Reflections on “Banner” as it joins our Concert Library

Photo: Jessie Montgomery and the other members Catalyst Quartet joined the SPCO for a performance of Montgomery’s Banner. Watch in the Concert Library

By Kyu-Young Kim, Artistic Director

This week our first concert of the 2017.18 season, streamed live the evening it was performed, joins the offerings available for viewing on-demand, anytime, anyplace through our Concert Library. I am so proud of the SPCO and our growing video library.  The Ginastera and Beethoven works feature the virtuosity of our own players and our recent transformation to a primarily conductor-less ensemble. The concert opened with the premiere of a newly orchestrated version of Jessie Montgomery’s Banner, her multi-cultural take on the national anthem, commissioned by the Sphinx Organization for the 200th anniversary of the Star Spangled Banner.  At the SPCO we believe in celebrating traditions.  After all, so much of the music we play is rooted in traditions. But more and more, we also are questioning traditions and challenging them.   The first time I came across Banner several years ago, I immediately thought that it would be a wonderful twist on the traditional way of opening a season with the Star Spangled Banner.  (Read Rob Hubbard’s review in the Pioneer Press contrasting our start to the season with Minnesota Orchestra’s opener.)

I felt a lot of pride in the SPCO that we were able to start our season with a new work by an incredibly talented African-American woman. Not only did we play Jessie’s piece, but she and her gifted young quartet, Catalyst, comprised of past prize winners of the Sphinx Competition, an annual national competition for young  Black and Latino classical musicians, led the proceedings.

In the rehearsals leading up to the concert, we really delved into the why of the piece. Some of my favorite moments in rehearsals were when we put our instruments down and tried some outside-the-box rehearsal techniques. We marched to get the feel of being in a drum line, and recited the Pledge of Allegiance to get inside the words and not just the rhythms. The rhythms of the pledge are played at various points in the piece including the climax. I’m pretty sure that it is the only time the SPCO has ever recited the Pledge of Allegiance at a rehearsal!

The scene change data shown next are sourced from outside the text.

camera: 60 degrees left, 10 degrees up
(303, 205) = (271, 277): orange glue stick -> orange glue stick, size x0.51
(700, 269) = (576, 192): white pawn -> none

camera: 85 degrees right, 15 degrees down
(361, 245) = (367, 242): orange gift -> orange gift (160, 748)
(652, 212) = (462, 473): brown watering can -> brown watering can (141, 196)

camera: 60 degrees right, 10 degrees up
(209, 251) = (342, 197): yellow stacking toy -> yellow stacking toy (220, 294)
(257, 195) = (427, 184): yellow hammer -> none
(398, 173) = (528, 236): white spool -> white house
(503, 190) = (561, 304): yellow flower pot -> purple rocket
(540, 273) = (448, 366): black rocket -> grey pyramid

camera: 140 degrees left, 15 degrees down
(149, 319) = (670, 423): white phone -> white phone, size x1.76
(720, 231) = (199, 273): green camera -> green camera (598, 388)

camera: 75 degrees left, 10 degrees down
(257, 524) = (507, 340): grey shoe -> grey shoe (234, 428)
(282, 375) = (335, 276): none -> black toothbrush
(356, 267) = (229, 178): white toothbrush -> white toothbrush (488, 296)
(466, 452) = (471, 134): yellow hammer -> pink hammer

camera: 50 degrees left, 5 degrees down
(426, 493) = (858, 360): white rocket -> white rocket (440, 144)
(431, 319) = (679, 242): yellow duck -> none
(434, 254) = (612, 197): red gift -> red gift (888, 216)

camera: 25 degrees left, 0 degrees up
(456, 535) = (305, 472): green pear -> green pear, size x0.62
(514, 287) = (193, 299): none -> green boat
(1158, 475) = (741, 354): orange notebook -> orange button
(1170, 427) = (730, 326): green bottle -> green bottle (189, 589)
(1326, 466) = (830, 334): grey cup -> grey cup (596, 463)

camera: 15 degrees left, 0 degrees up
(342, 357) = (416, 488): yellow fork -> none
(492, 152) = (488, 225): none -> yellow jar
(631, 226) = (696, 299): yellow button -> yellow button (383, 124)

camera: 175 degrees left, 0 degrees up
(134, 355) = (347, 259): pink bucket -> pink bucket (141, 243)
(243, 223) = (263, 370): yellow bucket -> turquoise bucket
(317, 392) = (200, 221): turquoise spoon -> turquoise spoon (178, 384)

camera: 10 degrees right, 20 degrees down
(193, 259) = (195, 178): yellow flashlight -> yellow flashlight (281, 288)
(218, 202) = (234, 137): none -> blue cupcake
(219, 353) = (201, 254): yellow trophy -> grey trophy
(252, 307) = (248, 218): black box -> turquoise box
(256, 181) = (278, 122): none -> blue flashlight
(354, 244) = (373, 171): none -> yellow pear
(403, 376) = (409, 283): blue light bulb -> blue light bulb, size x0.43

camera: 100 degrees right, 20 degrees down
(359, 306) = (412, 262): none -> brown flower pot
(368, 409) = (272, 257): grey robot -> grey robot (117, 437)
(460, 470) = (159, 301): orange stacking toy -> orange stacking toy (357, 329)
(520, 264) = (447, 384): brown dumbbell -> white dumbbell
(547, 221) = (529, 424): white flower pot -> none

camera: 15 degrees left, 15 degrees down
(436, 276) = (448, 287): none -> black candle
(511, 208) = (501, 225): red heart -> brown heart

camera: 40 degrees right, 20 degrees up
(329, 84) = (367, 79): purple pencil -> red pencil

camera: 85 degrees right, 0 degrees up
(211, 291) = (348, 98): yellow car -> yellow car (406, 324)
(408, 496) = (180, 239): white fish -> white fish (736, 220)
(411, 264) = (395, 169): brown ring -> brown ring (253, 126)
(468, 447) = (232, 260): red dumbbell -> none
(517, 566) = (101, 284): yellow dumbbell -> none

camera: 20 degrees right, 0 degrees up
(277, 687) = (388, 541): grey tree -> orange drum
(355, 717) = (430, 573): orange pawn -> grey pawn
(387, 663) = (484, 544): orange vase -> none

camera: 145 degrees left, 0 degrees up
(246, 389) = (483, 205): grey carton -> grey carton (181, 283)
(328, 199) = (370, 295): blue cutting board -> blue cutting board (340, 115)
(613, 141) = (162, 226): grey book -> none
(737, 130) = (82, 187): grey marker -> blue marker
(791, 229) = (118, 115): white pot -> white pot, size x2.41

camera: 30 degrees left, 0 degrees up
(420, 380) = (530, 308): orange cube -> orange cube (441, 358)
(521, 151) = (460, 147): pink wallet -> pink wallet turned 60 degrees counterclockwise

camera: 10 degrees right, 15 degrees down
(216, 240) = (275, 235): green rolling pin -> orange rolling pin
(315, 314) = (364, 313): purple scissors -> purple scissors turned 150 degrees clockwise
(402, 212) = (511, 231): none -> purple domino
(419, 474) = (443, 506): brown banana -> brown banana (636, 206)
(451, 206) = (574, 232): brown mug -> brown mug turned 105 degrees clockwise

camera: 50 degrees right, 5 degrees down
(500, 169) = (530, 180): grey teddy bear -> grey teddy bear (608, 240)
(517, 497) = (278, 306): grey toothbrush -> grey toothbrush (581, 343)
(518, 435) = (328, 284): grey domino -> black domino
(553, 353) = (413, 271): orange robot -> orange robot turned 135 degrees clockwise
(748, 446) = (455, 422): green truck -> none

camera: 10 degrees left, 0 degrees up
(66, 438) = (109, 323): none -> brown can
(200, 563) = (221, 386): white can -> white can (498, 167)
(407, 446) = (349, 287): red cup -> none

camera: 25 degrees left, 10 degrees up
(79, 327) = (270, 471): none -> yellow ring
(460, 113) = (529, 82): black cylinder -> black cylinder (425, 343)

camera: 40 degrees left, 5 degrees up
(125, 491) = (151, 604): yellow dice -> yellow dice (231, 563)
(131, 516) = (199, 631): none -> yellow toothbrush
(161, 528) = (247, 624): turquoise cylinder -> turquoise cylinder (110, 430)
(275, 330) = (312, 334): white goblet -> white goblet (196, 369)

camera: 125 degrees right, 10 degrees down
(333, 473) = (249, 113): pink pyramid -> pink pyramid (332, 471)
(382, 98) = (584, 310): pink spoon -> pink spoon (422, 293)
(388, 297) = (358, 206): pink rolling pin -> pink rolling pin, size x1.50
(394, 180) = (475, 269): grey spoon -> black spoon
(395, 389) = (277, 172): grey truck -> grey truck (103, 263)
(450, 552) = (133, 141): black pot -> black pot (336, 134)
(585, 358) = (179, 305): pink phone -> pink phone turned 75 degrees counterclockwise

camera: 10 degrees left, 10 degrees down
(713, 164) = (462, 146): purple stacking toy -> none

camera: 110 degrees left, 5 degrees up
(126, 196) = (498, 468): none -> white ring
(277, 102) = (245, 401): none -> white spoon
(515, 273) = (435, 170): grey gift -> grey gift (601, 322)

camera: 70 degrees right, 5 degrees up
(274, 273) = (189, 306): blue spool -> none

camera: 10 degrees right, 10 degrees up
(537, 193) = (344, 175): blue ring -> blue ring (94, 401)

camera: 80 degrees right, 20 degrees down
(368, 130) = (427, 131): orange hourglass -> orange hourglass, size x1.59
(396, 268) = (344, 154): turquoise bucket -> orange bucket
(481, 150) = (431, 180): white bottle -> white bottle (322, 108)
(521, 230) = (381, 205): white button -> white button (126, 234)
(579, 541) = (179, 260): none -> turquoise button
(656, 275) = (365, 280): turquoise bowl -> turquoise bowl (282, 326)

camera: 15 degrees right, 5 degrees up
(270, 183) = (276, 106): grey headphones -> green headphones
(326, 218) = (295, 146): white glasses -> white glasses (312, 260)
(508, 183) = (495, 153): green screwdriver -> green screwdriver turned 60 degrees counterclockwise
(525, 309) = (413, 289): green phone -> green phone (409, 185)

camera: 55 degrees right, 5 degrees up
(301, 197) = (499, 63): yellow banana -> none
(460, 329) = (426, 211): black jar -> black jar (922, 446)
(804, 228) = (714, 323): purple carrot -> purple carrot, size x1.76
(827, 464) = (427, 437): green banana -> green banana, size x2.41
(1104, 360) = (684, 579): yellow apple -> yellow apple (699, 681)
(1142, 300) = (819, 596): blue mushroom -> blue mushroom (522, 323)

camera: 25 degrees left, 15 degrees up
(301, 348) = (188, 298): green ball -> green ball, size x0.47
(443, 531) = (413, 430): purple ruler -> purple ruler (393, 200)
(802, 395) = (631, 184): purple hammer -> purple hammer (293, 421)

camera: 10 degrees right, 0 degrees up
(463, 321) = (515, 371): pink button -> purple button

Everyone stood for the pledge of allegiance, as Pinchas Zukerman led the Saint Paul Chamber Orchestra in the opening concert of the Ordway Music Theatre (as it was called at the time), on Jan. 9, 1985.

Jessie explained what inspired her in writing a piece to celebrate the 200th anniversary of the national anthem. As she writes so eloquently in her program note, “For most Americans the song represents a paradigm of liberty and solidarity against fierce odds, and for others it implies a contradiction between the ideals of freedom and the realities of injustice and oppression.” Isn’t that in a nutshell what the NFL/anthem controversy is all about? Jessie also provides an elegant way out: “A tribute to the national anthem means acknowledging the contradictions, leaps and bounds, and milestones that allow us to celebrate and maintain the tradition of our ideals.”

Some audience members told me that they had trouble hearing the national anthem in Banner. The actual melody of the Star Spangled Banner appears toward the end of the piece, but it is virtually buried in a mélange of folk tunes—This land is your land, Lift every voice and sing, Cumberland Gap and the Puerto Rican, Mexican and Cuban anthems—in a style reminiscent of Charles Ives. It’s a joyful noise that is sometimes discordant, but at the same time, inclusive, celebratory, idealistic and ultimately, utterly American.

Before we engage in too much self-congratulations, we should remind ourselves that, since Banner, almost every piece we’ve performed this season has been by a white male composer. The two exceptions have been Toru Takemitsu’s Nostalghia played at the end of October and Caroline Shaw’s Entr’Acte last weekend. We have a long way to go before our programming and the musicians on stage reflect the diversity of our community. I hope that Banner can serve not only as a point of departure, but as a source of inspiration and a positive rallying cry for all of us at the SPCO looking to the work ahead.